Interpretei que minha "operação de fachada" de repetir aos outros e a mim mesma o tempo todo como sendo "Eu sou dispersa" era uma forma de eu não ir direto na questão que me incomodava. Não fui, por exemplo, quando falei ao Rui, lá no Fórum, que eu precisava muito anotar o curso porque senão eu não conseguiria estar presente nele. Eu não sabia ainda que estava usando de uma "operação", mas compreendi no momento em que percebi tantas outras explicações para ações diferentes minhas.
Interpretei ainda que ao criar aquela operação eu me culpava o tempo todo por coisas e por não fazê-las tão bem quanto queria, por não ser perfeita na atenção aos assuntos com os amigos, ou questões diárias etc. E, com isso, eu sofria. Sofria muito por ser o tempo todo imperfeita. Dispersa. Ao mesmo tempo eu tinha o ganho de me jogar naquela boa desculpa todas as vezes que eu não havia conseguido ser perfeita. Era uma desculpa para os outros e para mim.
Quando percebi minha "operação", naquele exato momento do Fórum, eu abri mão de justificar tantas coisas com ser dispersa. A consequência imediata foi que me dei a possibilidade de ser alguém muito concentrada, mesmo não anotando o curso no papel. Eu entendi que eu não era aquilo. Que tudo havia sido uma "história" criada por mim e assumida por mim através de falas e atitudes de outras pessoas. Mas não só isso! Percebi que tudo não passava de uma "história" que se construiu na minha cabeça. Porque foi como eu vi e recebi e compreendi o que as pessoas falavam sobre mim e esperavam de mim.
Ao abrir mão de ser perfeita naquele dia (da maneira como eu entendia que precisava ser perfeita) eu me permiti não ter a obrigação de ser perfeita. E foi muito mais leve. Além disso, eu passei a verificar constantemente nas minhas atitudes se eu recorria de novo ao antigo modelo. E se eu estava de novo agindo como quem quer estar sempre certa. Fiz isso e ainda faço muito! Mas consigo reconhecer vários momentos e parar minha "máquina" quem me diz "Seja perfeita!", "Pareça sempre dominando tudo!".
Uma das (de novo! tem muitas outras que estou sacando e agindo todos os dias) foi, por exemplo, com respeito ao meu retorno ao trabalho. Depois de 5 anos sem lecionar, efetivamente, eu senti um baque na volta. Algumas turmas me receberam muito bem, a maioria. Outras nem tanto. E em uma, ou duas, me senti totalmente emperrada.

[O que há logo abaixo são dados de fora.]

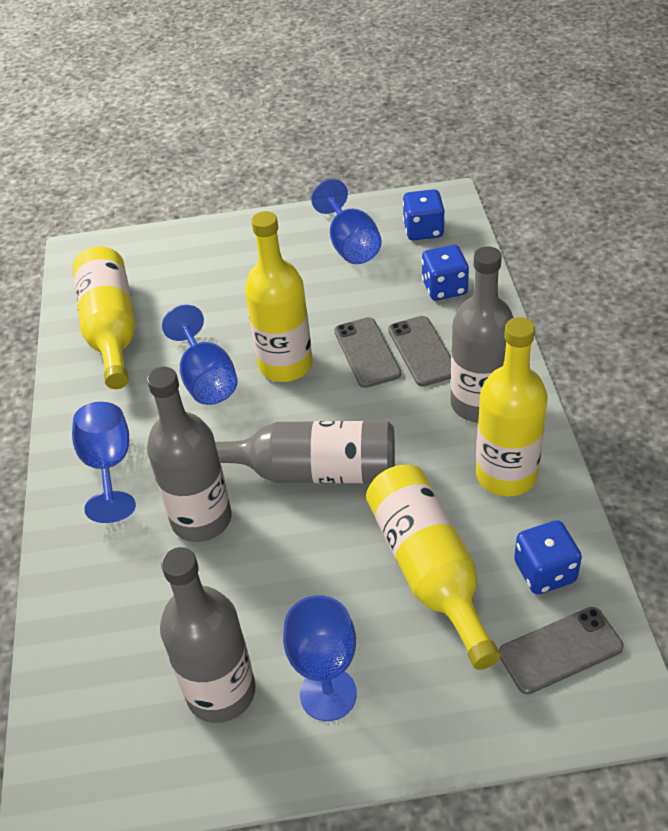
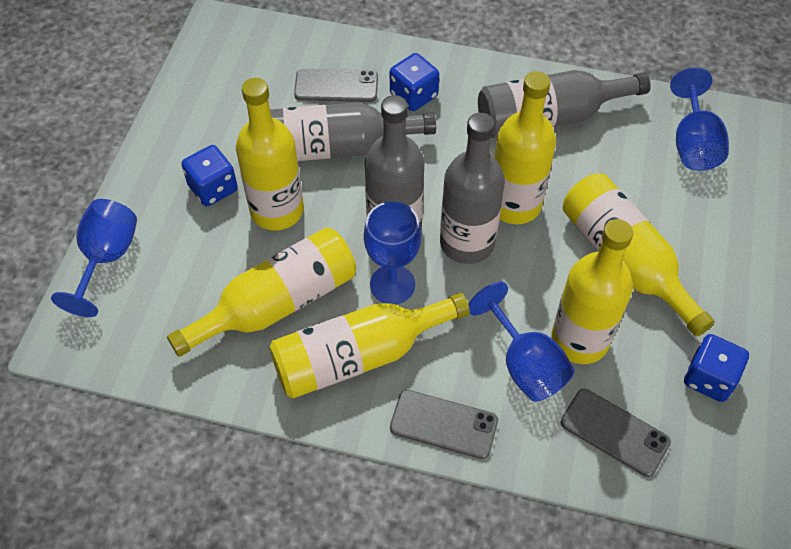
yellow bottle: 4 -> 6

A aula não ia. Muitos alunos (adolescentes, a maioria de 15 anos) não gostavam da aula, achavam minha matéria (Filosofia e Sociologia) inútil e não faziam nenhum esforço para que eu não percebesse isso. Ao contrário, foram duros. Piadas, falas diretas e indiretas, risadinhas, cara feia. A cada aula eu ia me sentindo mais fraca para encará-los e com mais vontade de desistir, embora soubesse não seria o caminho. A cada aula eu saía com minha "vozinha" me dizendo: "Como podem?" "Eu tenho doutorado!, dei aula para cursinhos e sempre fui amada em sala, sempre consegui tanto sucesso com a turma e eles cresceram tanto! Como eles ousam me tratar assim?"
E a coisa só piorava.
Até o dia em que essas falas do Fórum me vieram à mente: eu estava zangada porque eu não estava parecendo bem. Apesar disso, minha tática só me deixava pior frente a eles e nada mudava. Nada mudava porque eu estava desesperada para mudá-los! Eu queria a todo custo provar que eu estava certa e, assim, fazer com que entendessem que eles eram, então, os errados.
Não funcionou por umas três, quatro semanas.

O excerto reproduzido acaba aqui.